Personal Narrative of a Pilgrimage to Al-Madinah & Meccah — Volume 1 eBook

This eBook from the Gutenberg Project consists of approximately 552 pages of information about Personal Narrative of a Pilgrimage to Al-Madinah & Meccah — Volume 1.

Personal Narrative of a Pilgrimage to Al-Madinah & Meccah — Volume 1 eBook

This eBook from the Gutenberg Project consists of approximately 552 pages of information about Personal Narrative of a Pilgrimage to Al-Madinah & Meccah — Volume 1.

Through ignorance which might have cost me dear but for friend Larking’s weight with the local authorities, I had neglected to provide myself with a passport in England, and it was not without difficulty, involving much unclean dressing and an unlimited expenditure of broken English, that I obtained from H.B.M’s Consul at Alexandria a certificate, declaring me to be an Indo-British subject named Abdullah, by profession a doctor, aged thirty, and not distinguished-at least so the frequent blanks seemed to denote-by any remarkable conformation of eyes, nose, or cheek.  For this I disbursed a dollar.  And here let me record the indignation with which I did it.  That mighty Britain-the mistress of the seas-the ruler of one-sixth of mankind-should charge five shillings to pay for the shadow of her protecting wing!  That I cannot speak my modernised “civis sum Romanus” without putting my hand into my pocket, in order that these officers of the Great Queen may not take too ruinously from a revenue of seventy millions!  O the meanness of our magnificence! the littleness of our greatness!
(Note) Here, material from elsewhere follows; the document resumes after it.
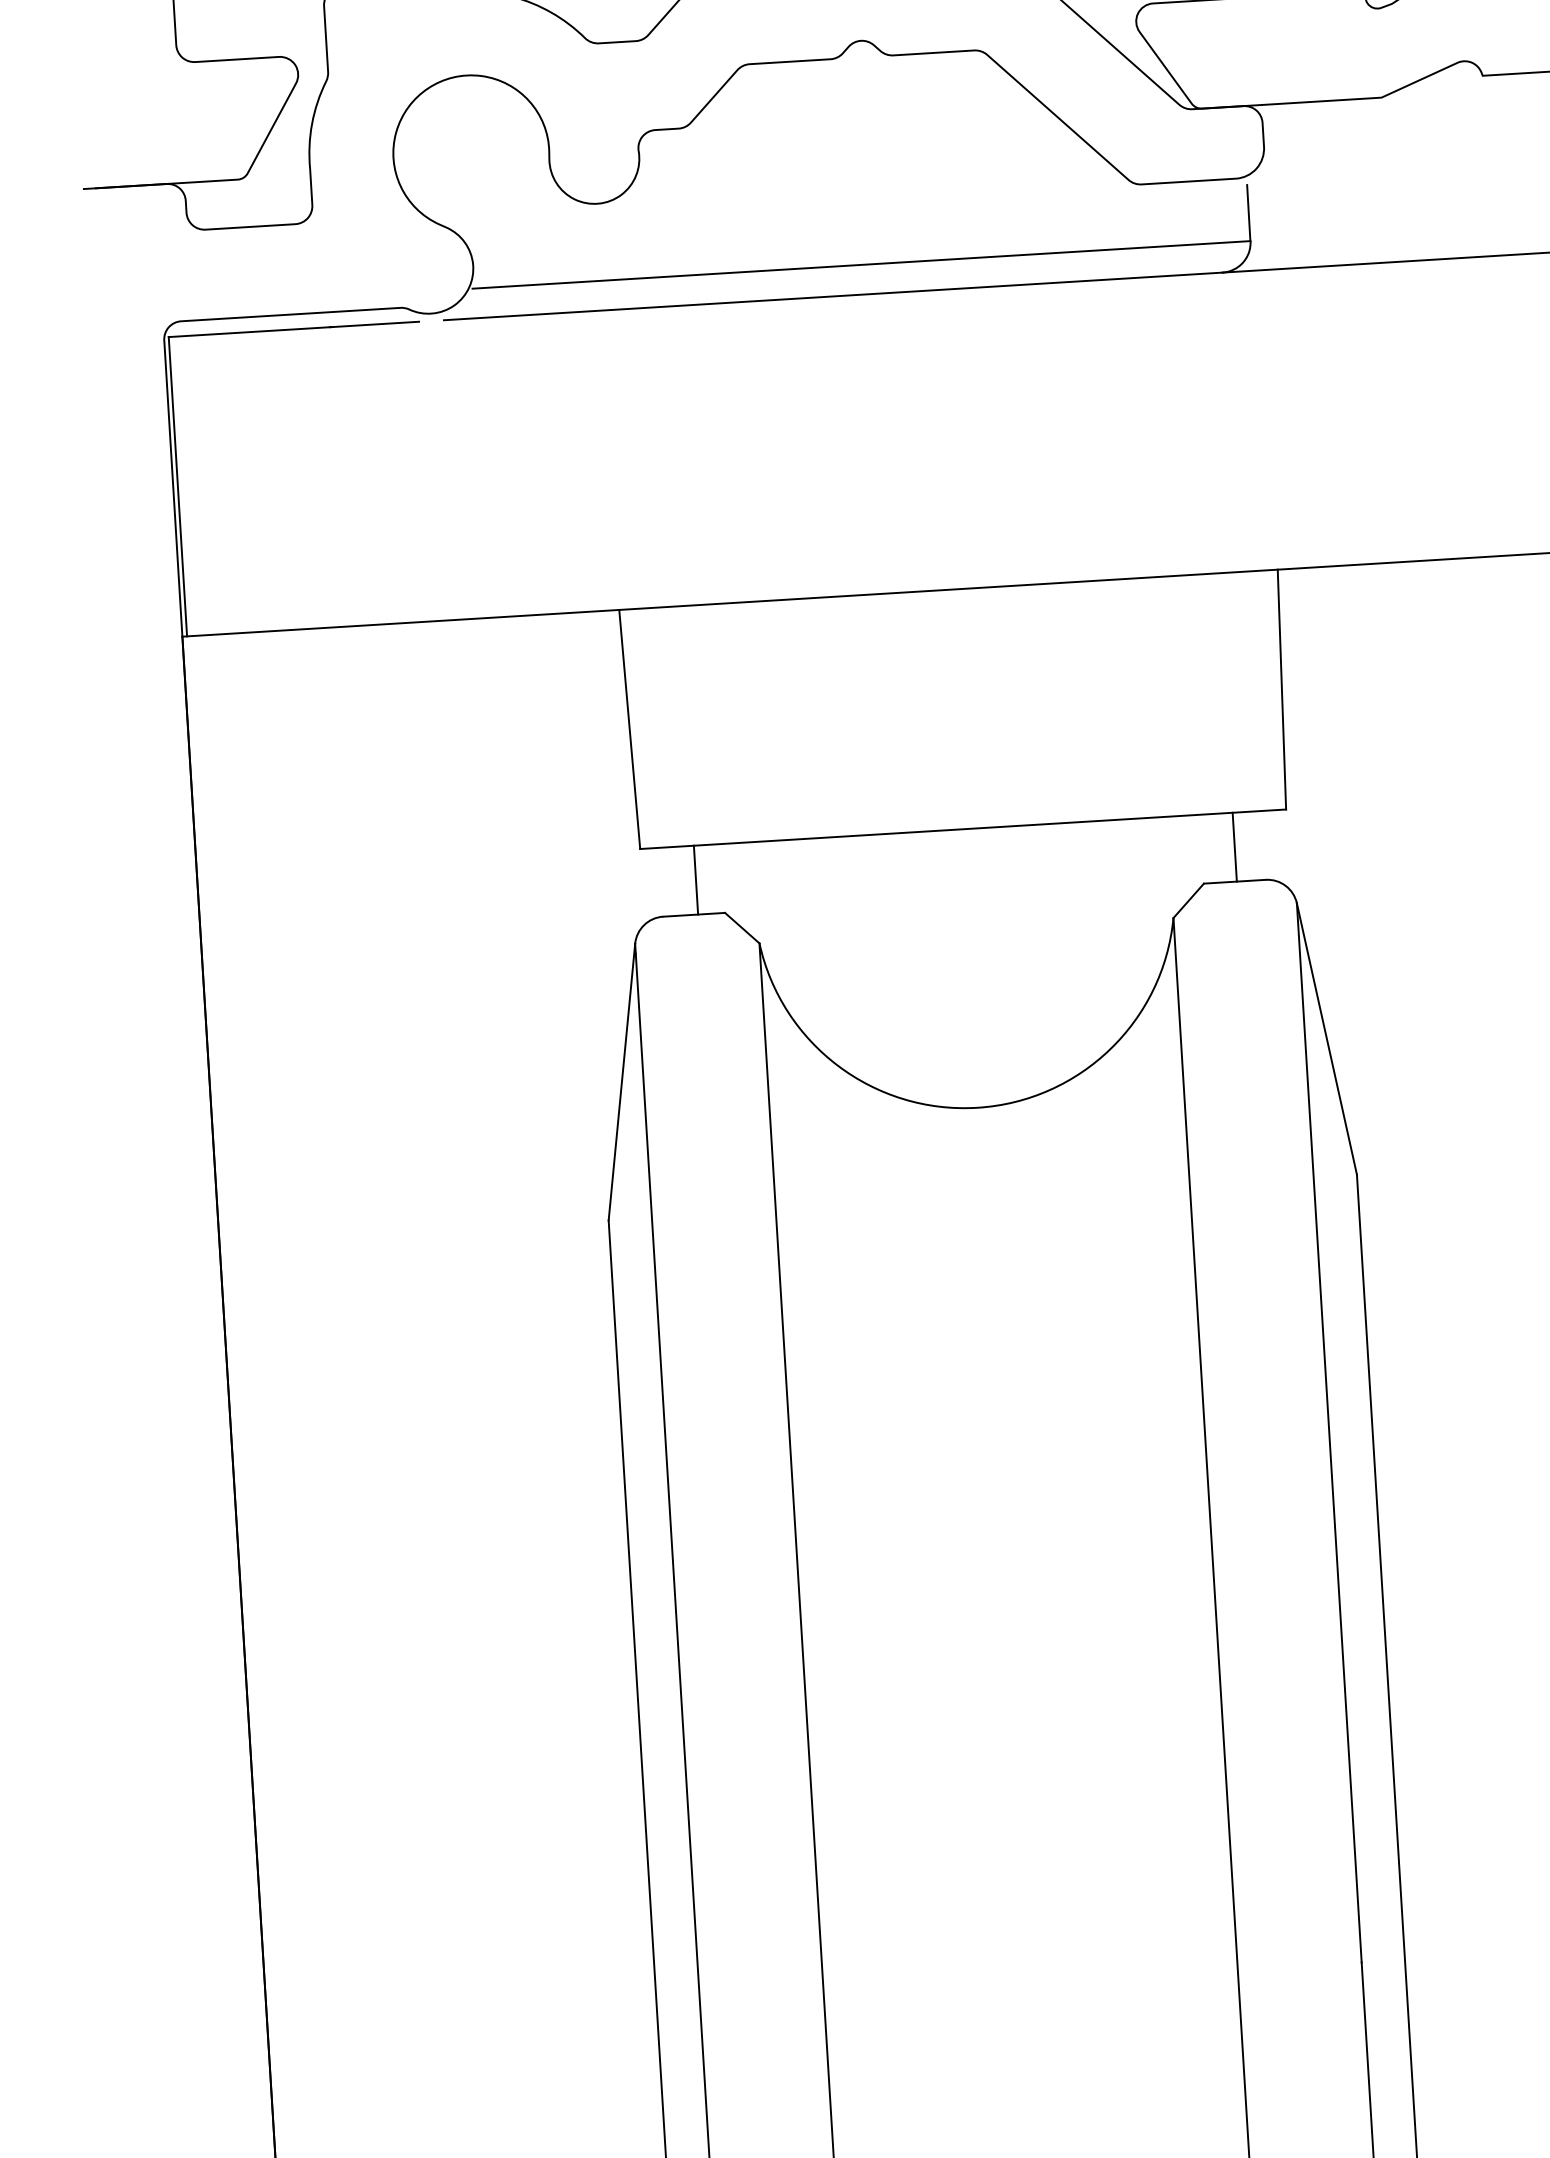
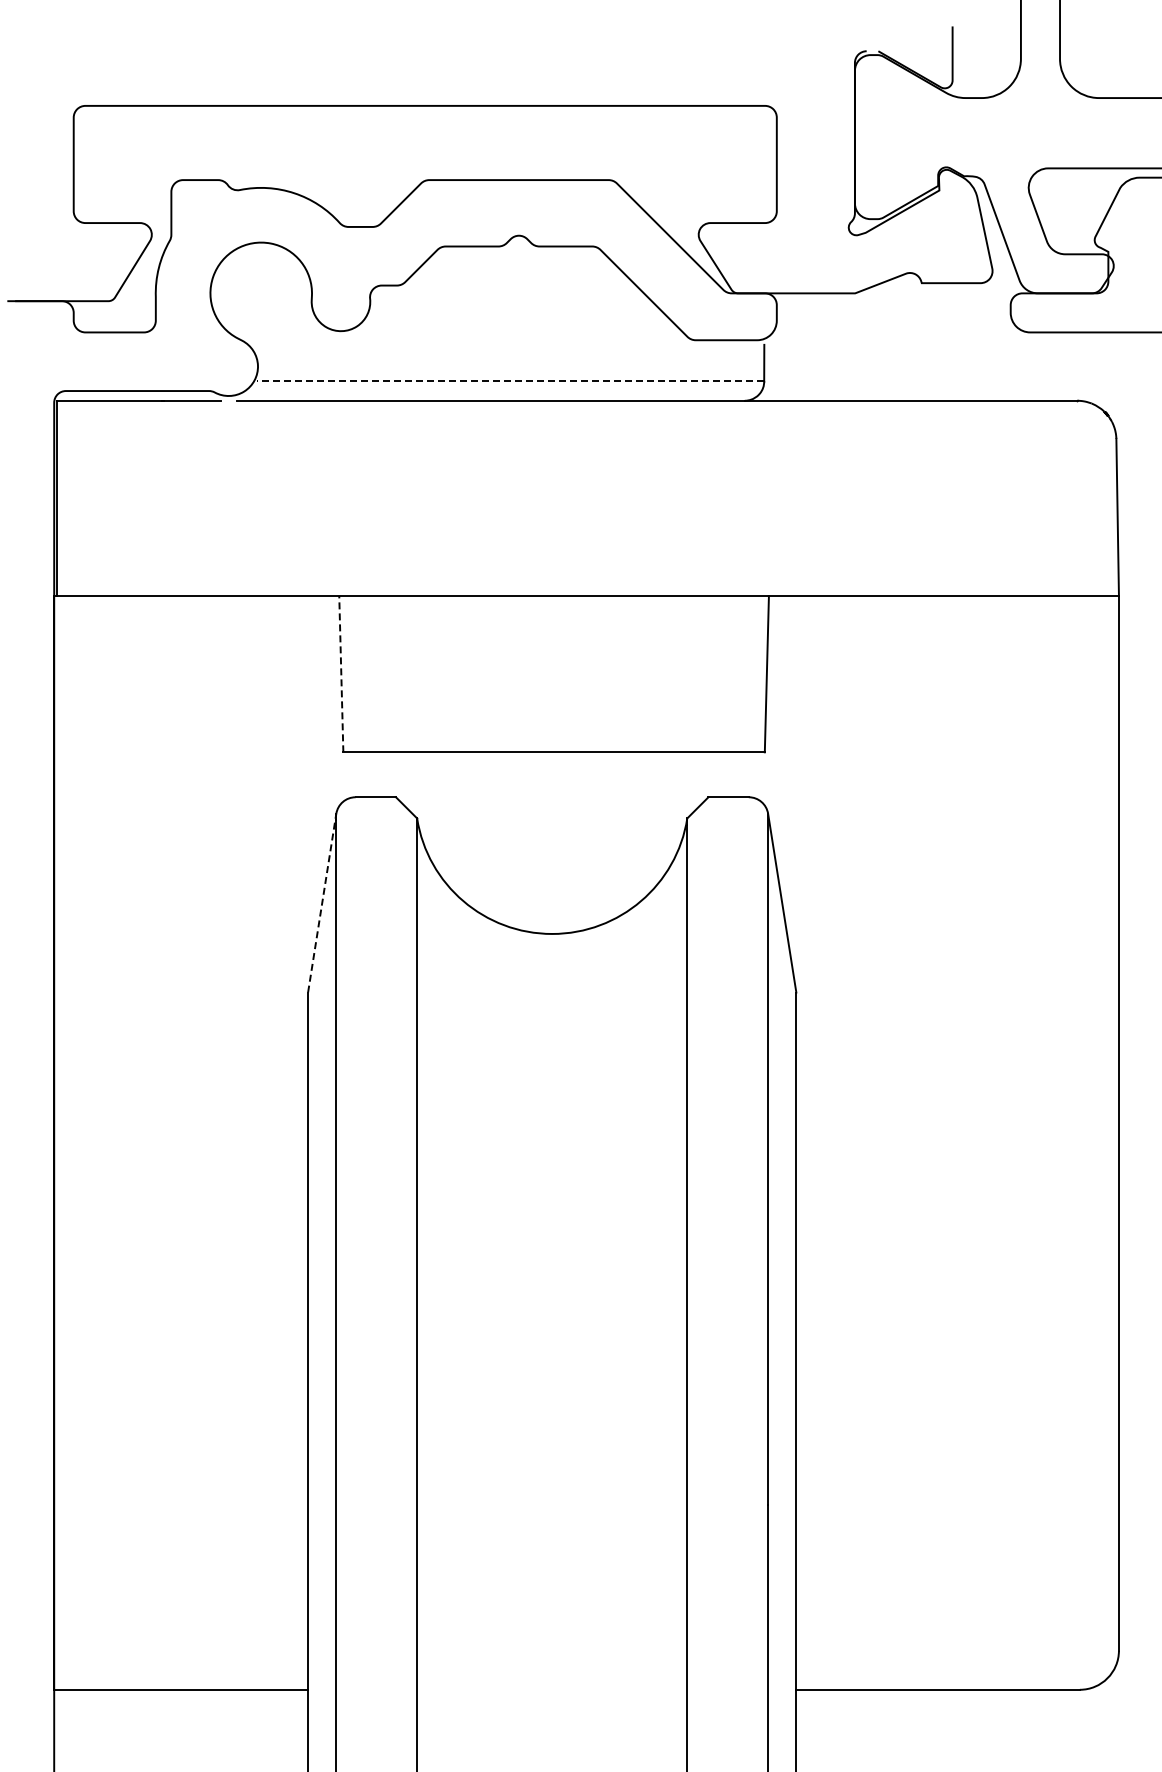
line: (861, 265) -> (510, 381), solid -> dashed
line: (629, 728) -> (341, 673), solid -> dashed
line: (1234, 846) -> (729, 774), removed
line: (696, 879) -> (378, 774), removed
line: (622, 1082) -> (322, 903), solid -> dashed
My new passport would not carry me without the Zabit or Police Magistrate’s counter-signature, said H.B.M.’s Consul.  Next day I went to the Zabit, who referred me to the Muhafiz (Governor) of Alexandria, at whose gate I had the honour of squatting at least three hours, till a more compassionate clerk vouchsafed the information that the proper place to apply to was the Diwan Kharijiyah (the Foreign Office).  Thus a second day was utterly lost.  On the morning of the third I started, as directed, for the Palace, which crowns the Headland of Clay.  It is a huge and couthless shell of building in parallelogrammic form, containing all kinds of public offices in glorious confusion, looking with their glaring

[p.20]white-washed faces upon a central court, where a few leafless wind-wrung trees seem struggling for the breath of life in an eternal atmosphere of clay-dust and sun-blaze.[FN#5]

The first person I addressed was a Kawwas[FN#6] or police officer, who, coiled comfortably up in a bit of shade fitting his person like a robe, was in full enjoyment of the Asiatic “Kayf.”  Having presented the consular certificate and briefly stated the nature of my business, I ventured to inquire what was the right course to pursue for a visa.

They have little respect for Darwayshes, it appears, at Alexandria.

M’adri-"Don’t know,” growled the man of authority, without moving any thing but the quantity of tongue absolutely necessary for articulation.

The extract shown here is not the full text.